Phylogenomics and functional annotation of 530 non- Saccharomyces yeasts from winemaking environments reveals their fermentome and flavorome

Abstract

The winemaking industry faces unprecedented challenges due to climate change and market shifts, with profound commercial and socioeconomic repercussions. In response, non-Saccharomyces yeasts have gained attention for their potential to both mitigate these challenges and enhance the complexity of winemaking. This study builds upon our previous cataloguing of 293 non-Saccharomyces yeast species associated with winemaking environments by rigorously analysing 661 publicly available genomes. By employing a bioinformatics pipeline with stringent quality control checkpoints, we annotated and evaluated these genomes, culminating in a robust dataset of 530 non-Saccharomyces proteomes, belonging to 134 species, accessible to the research community. Employing this dataset, we conducted a comparative phylogenomic analysis to decipher metabolic networks related to fermentation capacity and flavor/aroma modulation. Our functional annotation has uncovered distinctive metabolic traits of non-Saccharomyces yeasts, elucidating their unique contributions to enology. Crucially, this work pioneers the identification of a non-Saccharomyces 'fermentome', a specific set of six genes uniquely present in fermentative species and absent in non-fermentative ones, and an expanded set of 35 genes constituting the complete fermentome. Moreover, we delineated a 'flavorome' by examining 96 genes across 19 metabolic categories implicated in wine aroma and flavour enhancement. These discoveries provide valuable genomic insights, offering new avenues for innovative winemaking practices and research. Citation: Franco-Duarte R, Fernandes T, Sousa MJ, Sampaio P, Rito T, Soares P (2025). Phylogenomics and functional annotation of 530 non-Saccharomyces yeasts from winemaking environments reveals their fermentome and flavorome. Studies in Mycology 111: 1-17. doi: 10.3114/sim.2025.111.01.

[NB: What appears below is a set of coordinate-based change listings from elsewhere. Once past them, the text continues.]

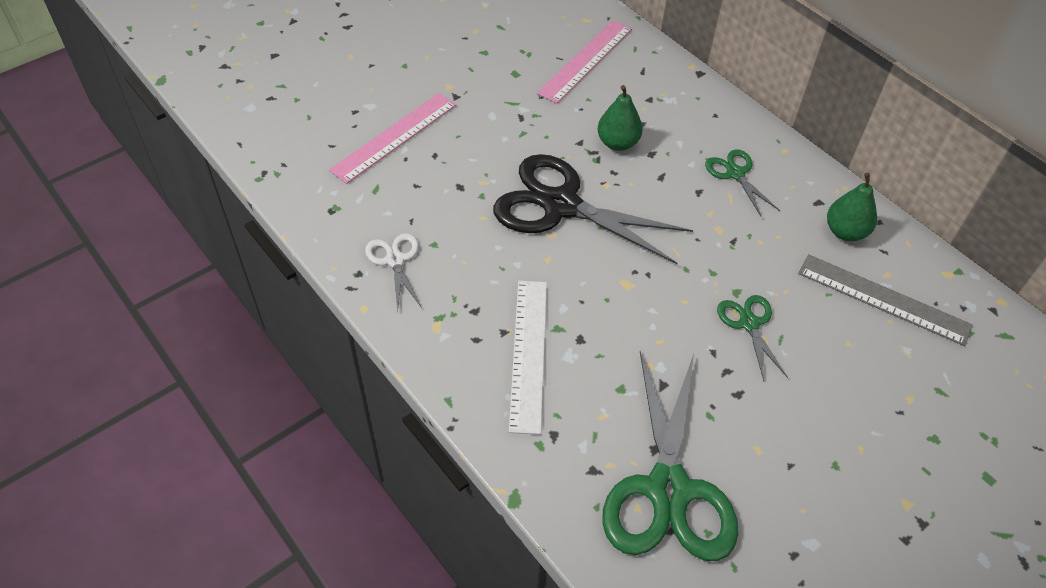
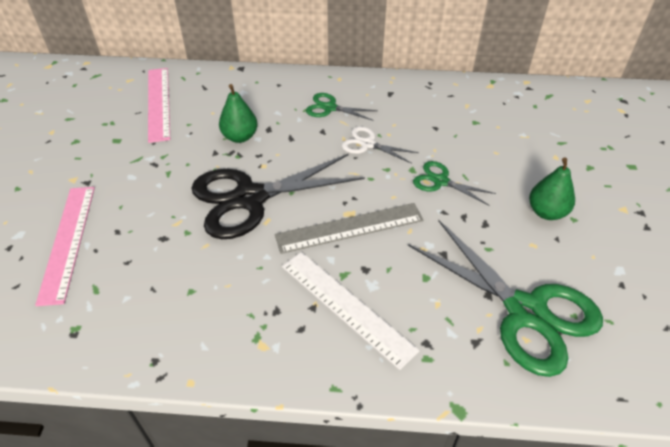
camera: 45 degrees left, 5 degrees down
(395, 260) = (174, 326): white scissors -> white scissors (367, 144)
(845, 232) = (421, 99): green pear -> green pear (546, 212)
(883, 299) = (481, 118): grey ruler -> grey ruler (349, 228)

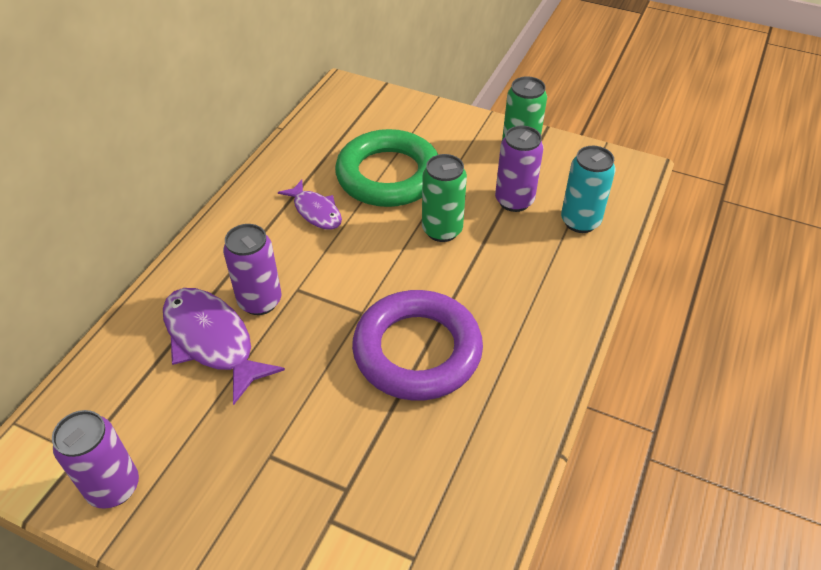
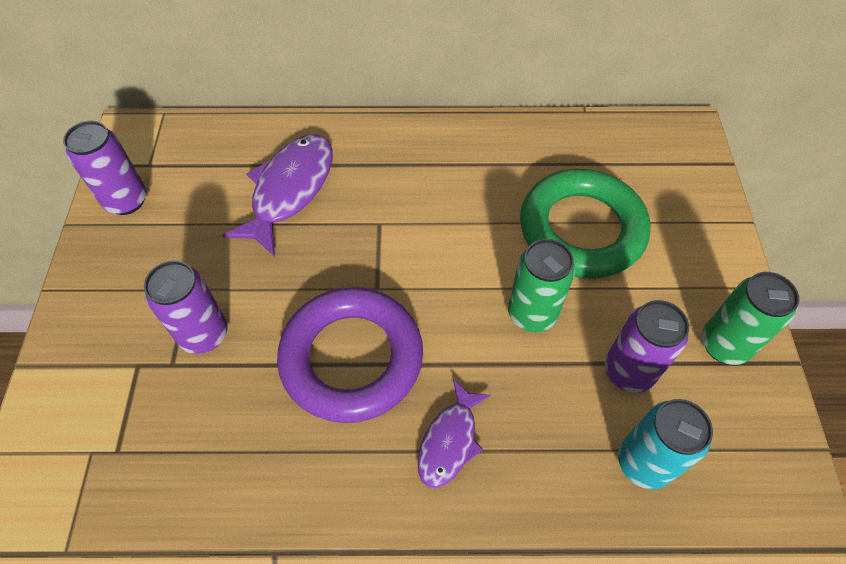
camera: 65 degrees right, 10 degrees up
(260, 301) = (350, 202): purple can -> purple can (204, 334)
(315, 211) = (487, 191): purple fish -> purple fish (449, 441)

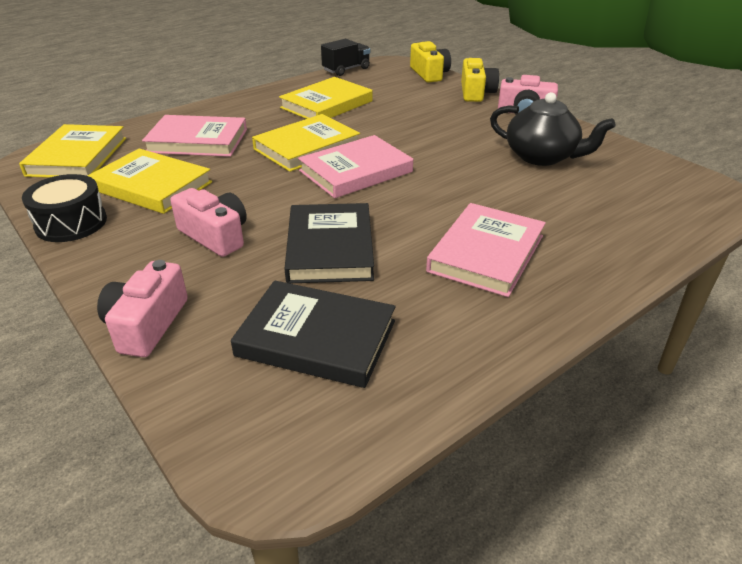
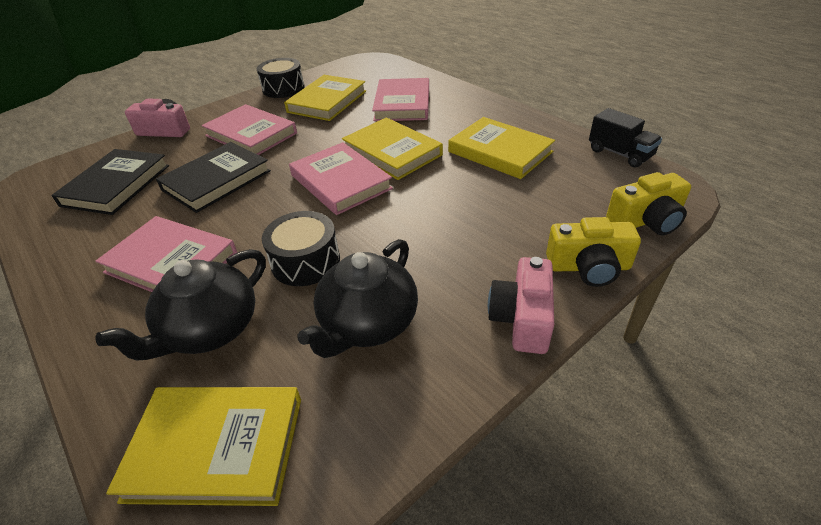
camera: 90 degrees right, 5 degrees up
(77, 156) = (374, 70): yellow book -> yellow book (216, 447)
(215, 236) = (251, 134): pink camera -> pink book
(330, 248) = (216, 180): black book -> black book turned 45 degrees counterclockwise
(478, 182) = (305, 261): none -> black drum
(567, 218) = (210, 329): none -> black teapot

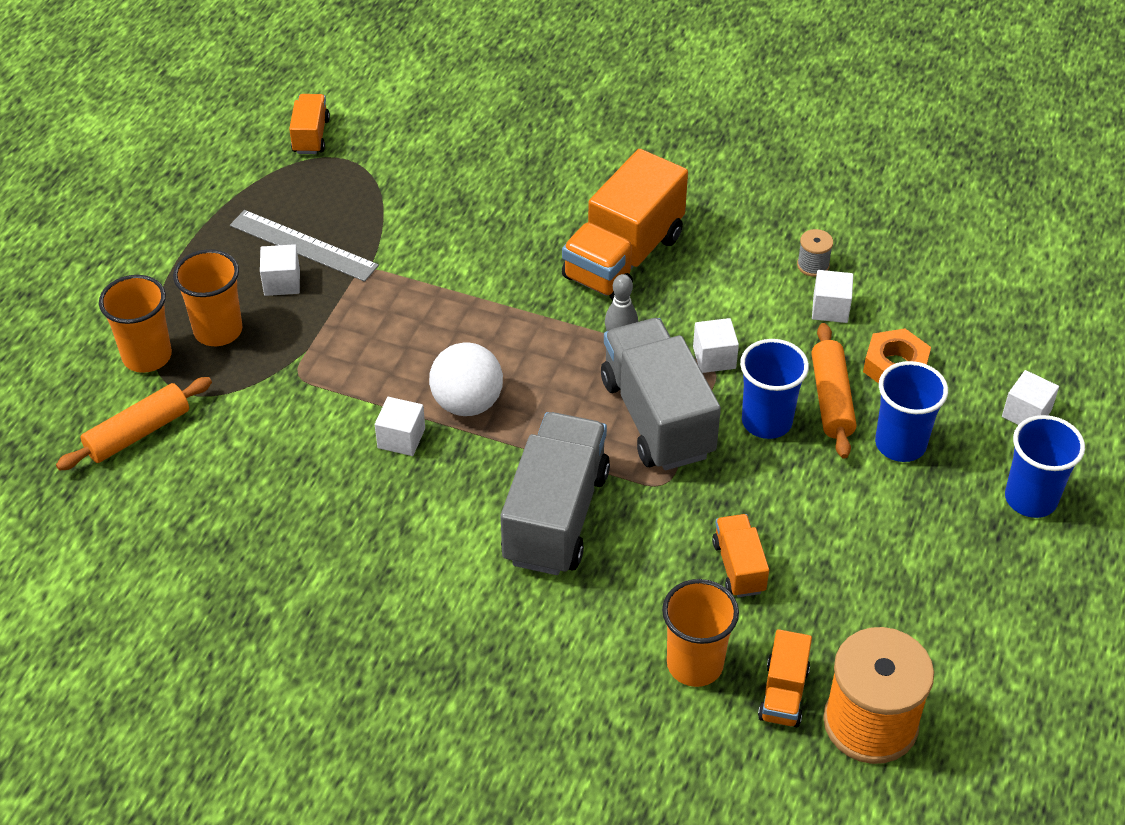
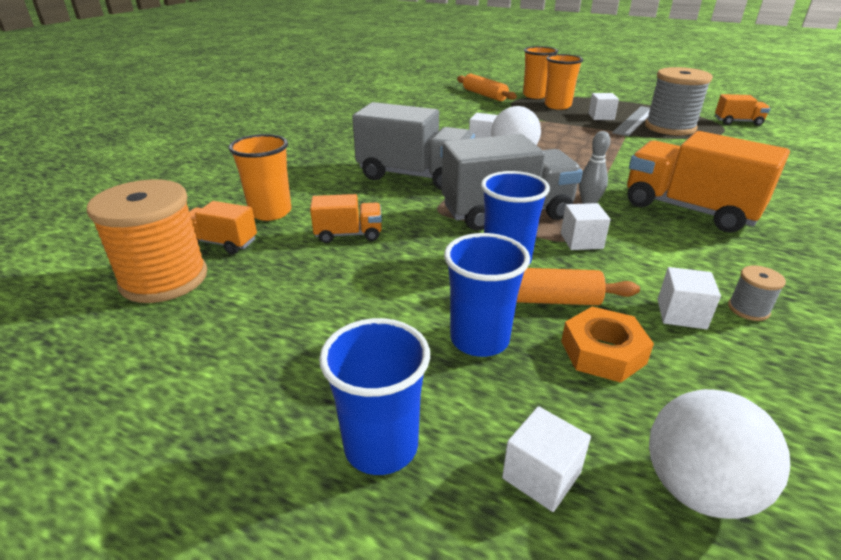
camera: 95 degrees right, 15 degrees down
(337, 213) = (670, 127): none -> grey spool
(1011, 341) = (697, 488): none -> white ball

Keywords: bioinformatics; fermentation; fungi; genomics; non-conventional yeasts; phylogeny.

Fig. 1

Bioinformatic pipeline used to analyze the 661 genomes of non-Saccharomyces yeasts. The schematic representation of the pipeline includes all the quality control checkpoints used throughout the work, together with the software and the intermediate datasets obtained. For details about each software and parameters, see the Methods section.

Fig. 2

Detailed phylogeny of the 530 genomes belonging to 293 non-Saccharomyces yeast species. Phylogeny was obtained after the alignment of 1209 core proteins, and maximum likelihood analysis with the JTT model of amino acid evolution and gamma-distributed rates (four rates) with 10 000 bootstrap replicates. Bootstrap values were omitted from the branches due to being > 99 %. Rhizophagus irregularis was used as outgroup to root the tree. Branches were coloured and annotated according to the taxonomic classification available in Supplementary Table S2, and the remaining annotations/colourings were done using results of genomes annotation (see methods for details).

Fig. 3

PCA visualization of strains distribution, considering the number of genes associated to each metabolic KEGG category (Supplementary Tables S4 and S5), and coloured according to taxonomic level. Green – Phylum Ascomycota; Blue – Phylum Basidiomycota. Symbols represent different orders according with the legend. PC1 – 18.9 %; PC2 – 6.6 %.

Fig. 4

Cumulative percentage of proteins annotated to each metabolic KEGG category (detailed results in Tables S4 and S5), divided by taxonomic level (from left to right: Phyla, Class, Order, Family).

Fig. 5

Analysis of the flavorome of non-Saccharomyces yeasts, in particular emphasizing the presence and absence of the 96 genes related with aroma and flavour production during wine fermentation. A. Heatmap displaying the adjusted p-values from the Kruskal–Wallis one-way analysis of variance, which assesses the presence/absence of genes within each taxonomic group. Significant p-values are indicated with colour coding: < 0.05 in orange, and < 0.01 in pink. B. Average percentage of strains within each subphylum that encode genes from the indicated categories: AcEs – “Acetate esters - alcohol acetyl transferases”; pA – “p-ABA synthesis - synthesis of p-ABA from chorismite”; VOA – “Volatile organic acids - acetic acid”; AaaS – “aromatic amino acid synthesis - synthesis of chorismate, phenyalanine, tryptophan and tyrosine”; C. Percentage of strains within each family that possess genes ABZ1 and ABZ2; D. Percentage of strains within each family that possess genes AAD3, AAD4, AAD10, AAD14, AAD15 and AAD16; E Percentage of strains within each family that possess genes SLI1, ATF1 and ATF2; F Scatter plot illustrating the distribution of each of the 96 genes in fermentative versus non-fermentative strains, with individual genes coloured based on overarching categories as listed in Table 2. For panels (C), (D) and (E), families represented by fewer than 4 strains were not included in the analysis.